The airline Gol said in a statement that rescue teams on Tuesday found the bodies of the pilot and the copilot. The National Agency of Civil Aviation (ANAC,) which is leading the investigation, said they were found inside the plane's cabin.
Budget airline Gol's large Boeing 737-800 collided with a smaller, twin-engine private Embraer Legacy Friday. The Brazilian-built Embraer managed to land in a nearby military airfield, and its seven occupants were unhurt.
Brazilian Air Force commander brigadier Luiz Carlos da Silva Bueno indicated that the 100 bodies were found close to each other about one kilometre away from the landing-gear, in a remote area of dense Amazon rainforest in the state of Mato Grosso.
On Monday, the two black boxes of the Boeing, considered vital to the crash investigation, were found. Bueno said the boxes are in Brasilia and are to be sent to the United States in order to be studied by Boeing technical teams.
The black box of the Brazilian-built Legacy is being subjected to investigation in the town of Sao Jose dos Campos, in the state of Sao Paulo.
The US National Transportation Safety Board has sent three investigators to assist in the probe, and representatives of the US Federal Aviation Administration and Boeing Aircraft Company were also heading to the accident scene, a NTSB official said.
A key issue in the investigation is the possibility that one airplane was flying at lower or higher than it should have.
Under standard rules governing the Brasilia-to-southern-Amazonia airspace, planes flying north to south such as the Boeing are to fly at an odd altitude, in this case 37,000 feet (11,300 metres,) Bueno explained. Planes going in the opposite direction, such as the Embraer, are to keep to an even altitude, at 36,000 feet (10,900 metres.)

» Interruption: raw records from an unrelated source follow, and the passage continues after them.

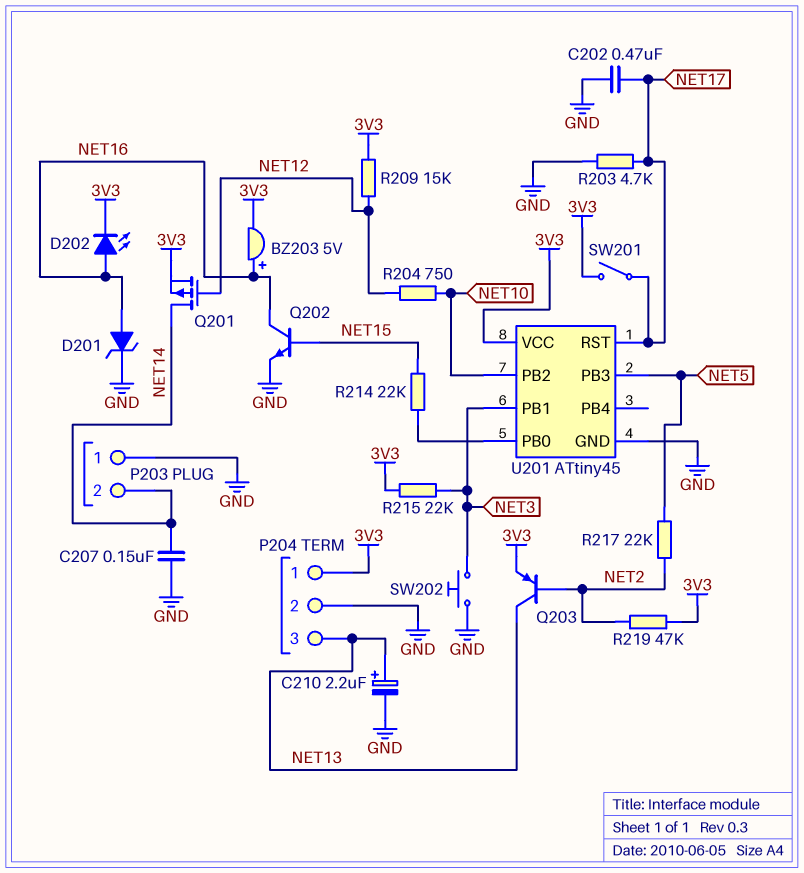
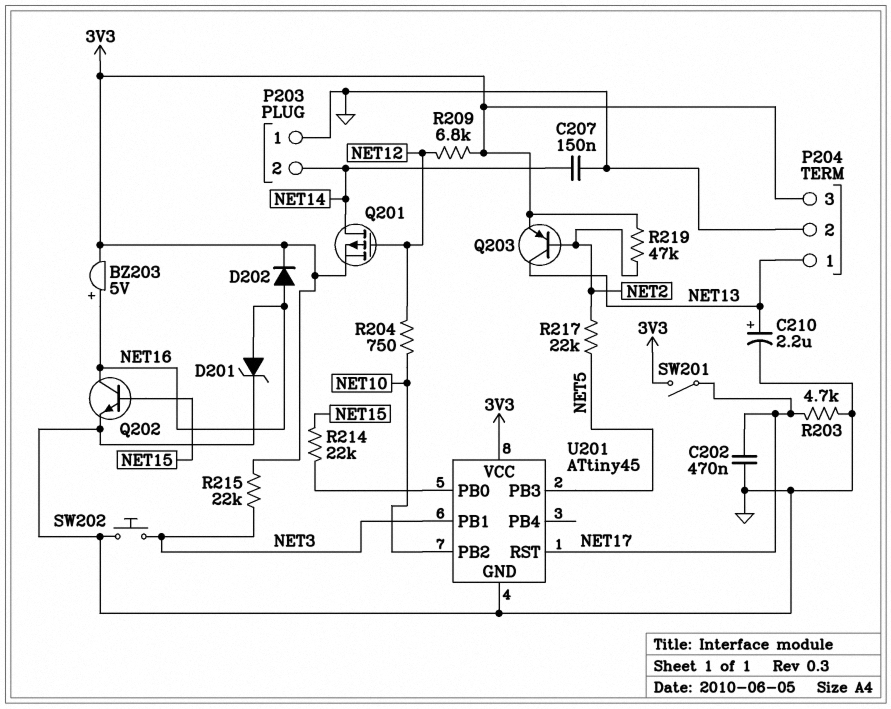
D202: LED (A NET16, K 3V3) -> diode (A NET16, K 3V3)
P204 pin 1: 3V3 -> NET13
P204 pin 3: NET13 -> 3V3
R209: 15k (3V3, NET12) -> 6.8k (3V3, NET12)

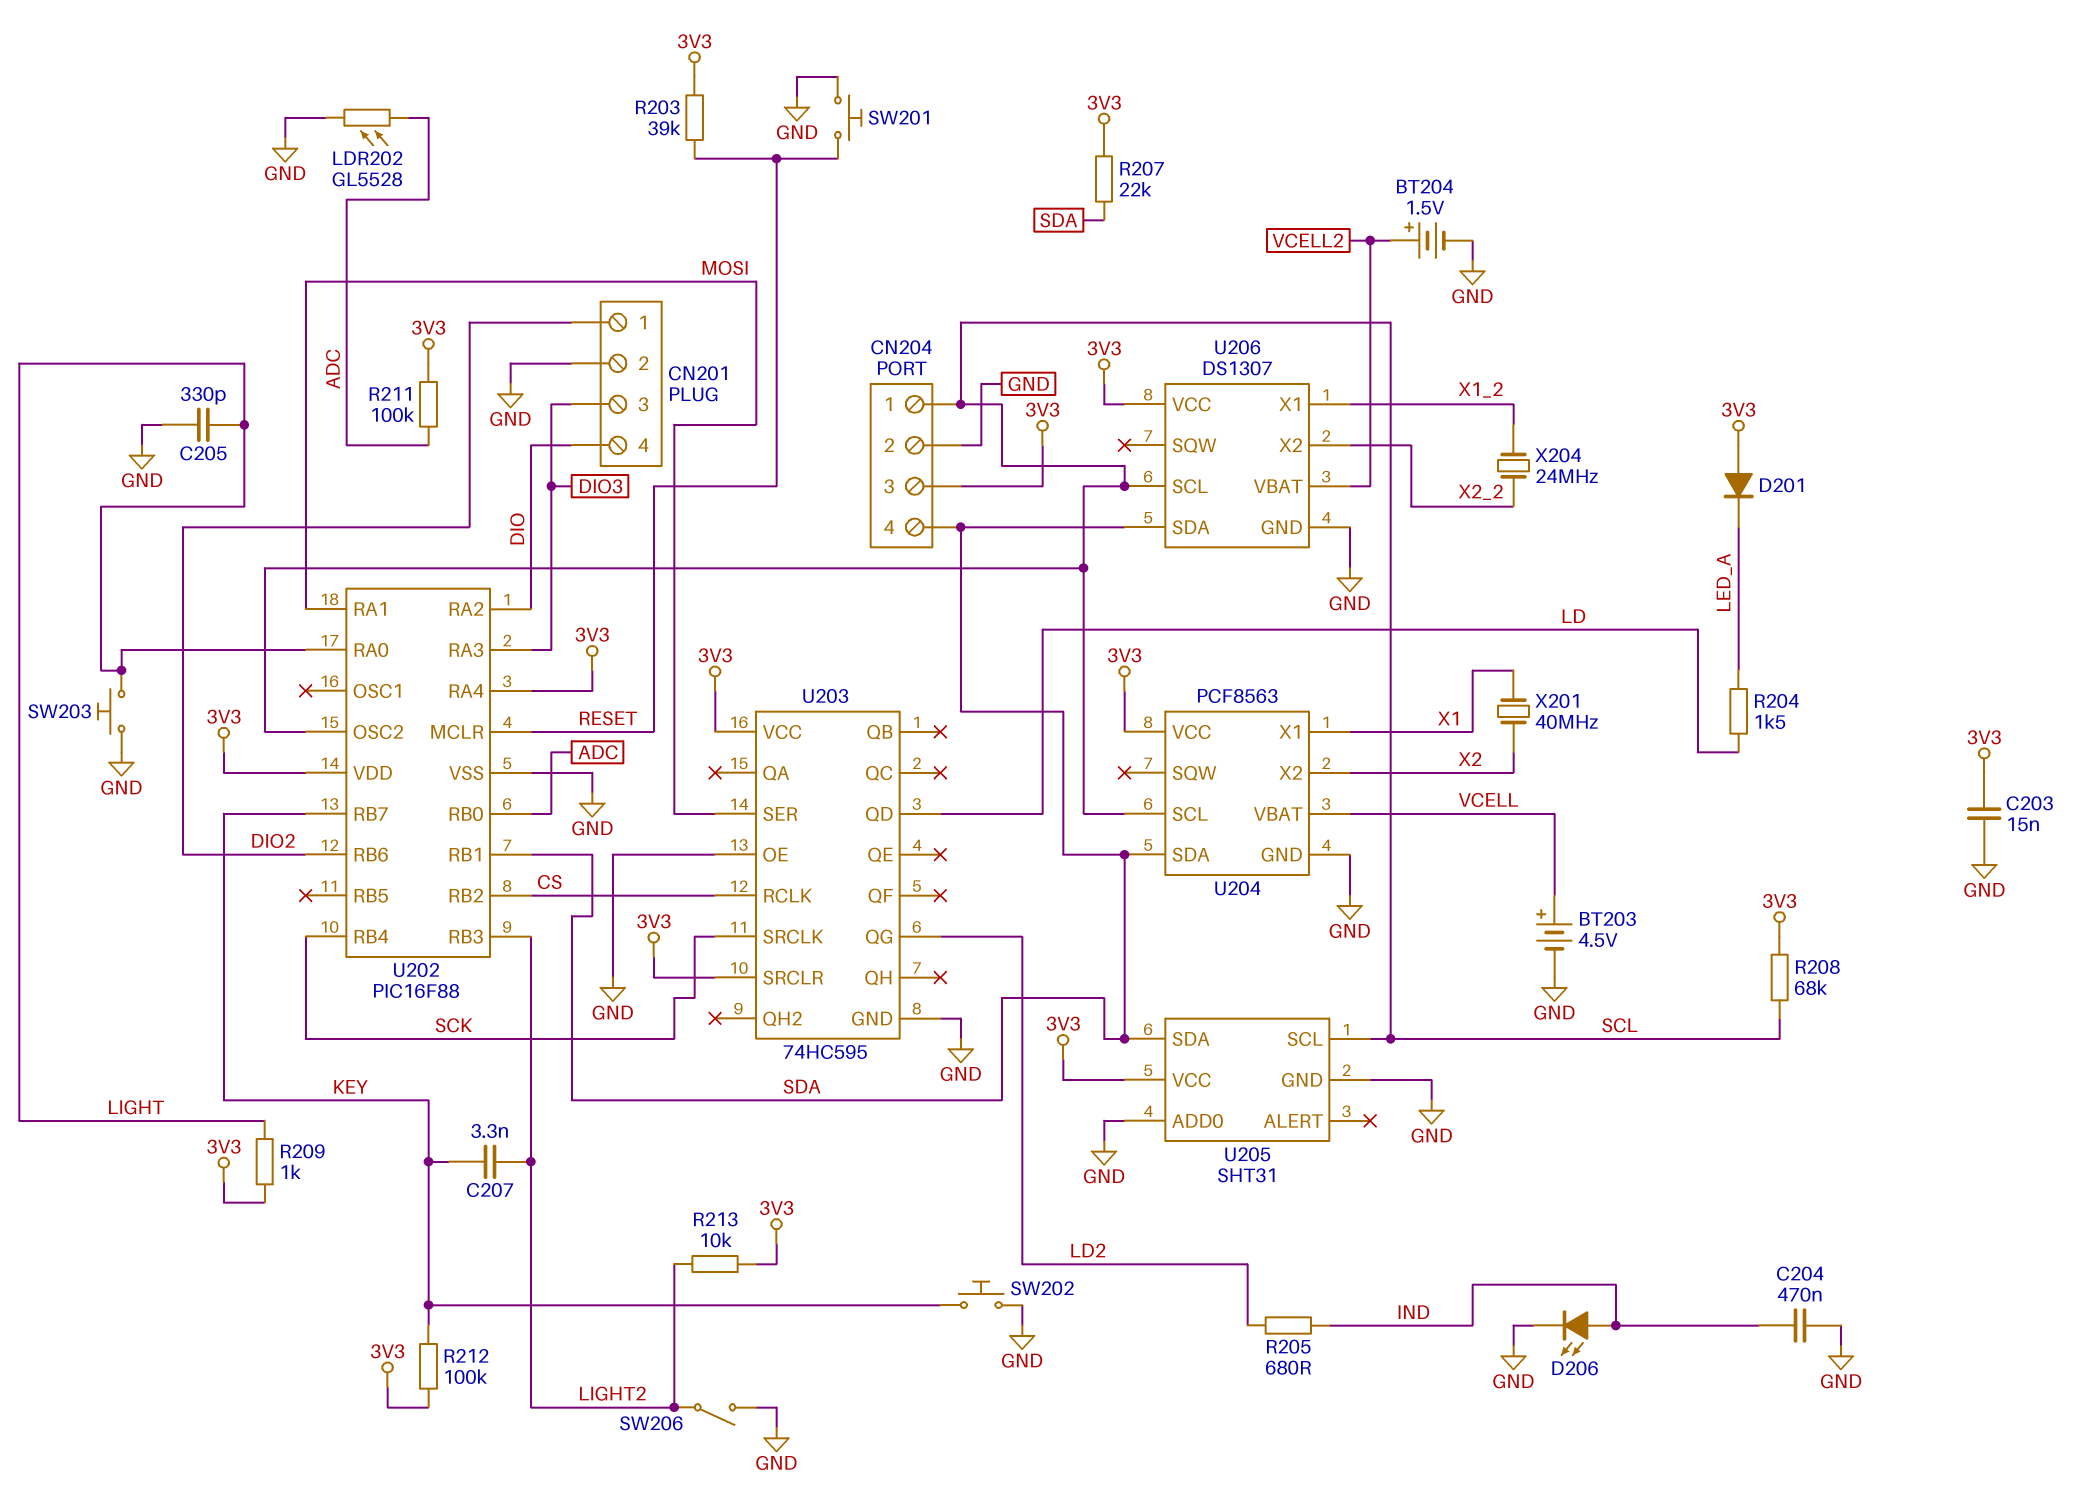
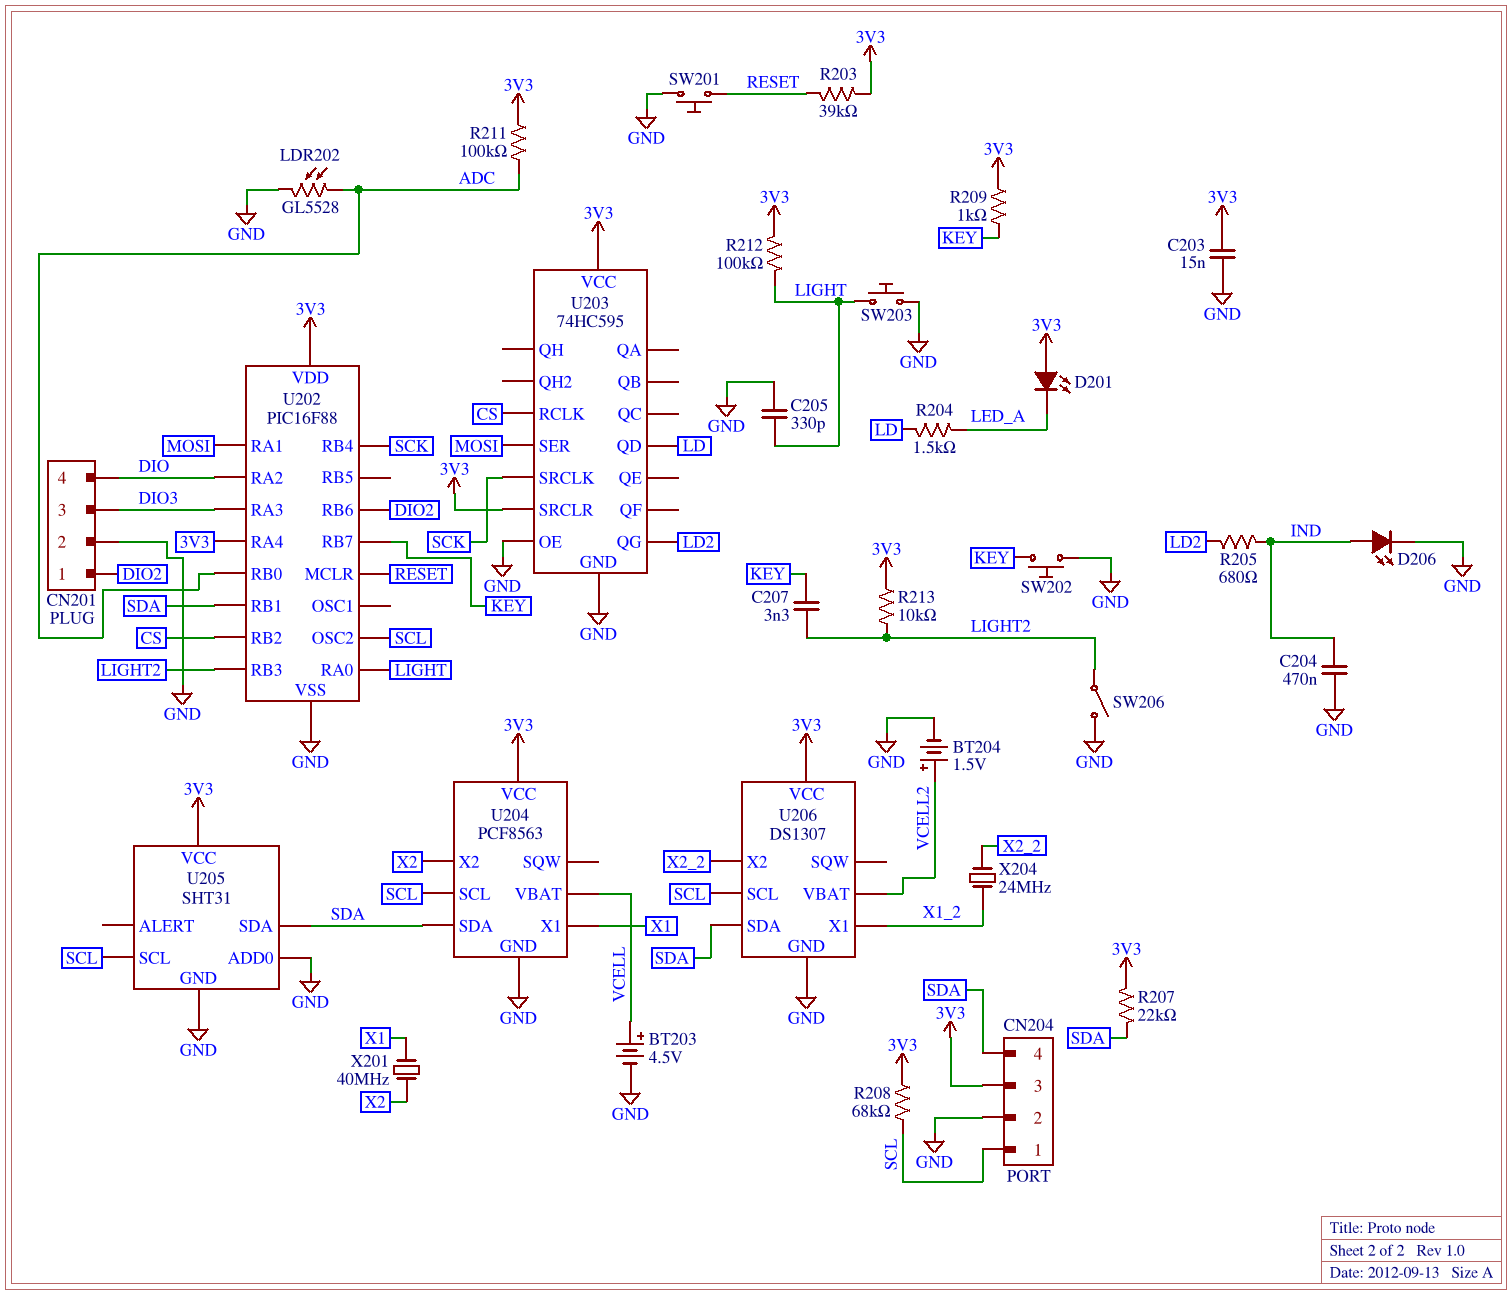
D201: diode (A 3V3, K LED_A) -> LED (A 3V3, K LED_A)
R209: 1k (3V3, LIGHT) -> 1k (3V3, KEY)
R212: 100k (3V3, KEY) -> 100k (3V3, LIGHT)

Legacy pilot Joseph Lepore - a US national whose passport has been reportedly confiscated by Brazilian officials - confirmed in a statement to Brazilian aeronautical authorities that the small plane was flying at 37,000 feet, according to civilian police in the state of Mato Grosso where the crash occurred.
That would have violated the airspace rules.
'Someone must have changed the original plan,' the Air Force commander said,
The Brazilian daily O Globo reported that on Monday a judge ordered the confiscation of the passports of both the US pilot and copilot, both of them American.
The Brazilian Air Force (FAB) sent further personnel to the site of the crash, in order to accelerate a rescue operation that was hampered by bad weather on Tuesday.
Rescue teams are cutting through thick jungle vegetation. The human remains are being taken to Brasilia for identification.
Families of the victims have flown over the site of the crash and were 'impressed' with the difficulty of the rescue operation, Bueno noted.
A full probe into the mishap is expected to take at least three months, given the difficulty of reaching the remote jungle crash site. The wreckage was not found until Saturday.
In the US on Tuesday, The New York Times published an account of the miraculous survival of the Legacy by one of its business writers.
Joe Sharkey described the tense moments as the plane recovered, and how some of the seven men on board started writing letters to loved ones. After the plane landed safely, the passengers 'bowed our heads in a long moment of silence, with the sound of muffled tears' when they learned that a Brazilian airliner with 155 people aboard was missing after Friday's mishap.
Sharkey, a weekly columnist for the Times business-travel section, wrote that the US pilots of the Embraer were stunned by the fate of the other aircraft. It was 'clear the weight of all this would remain with them forever,' he wrote.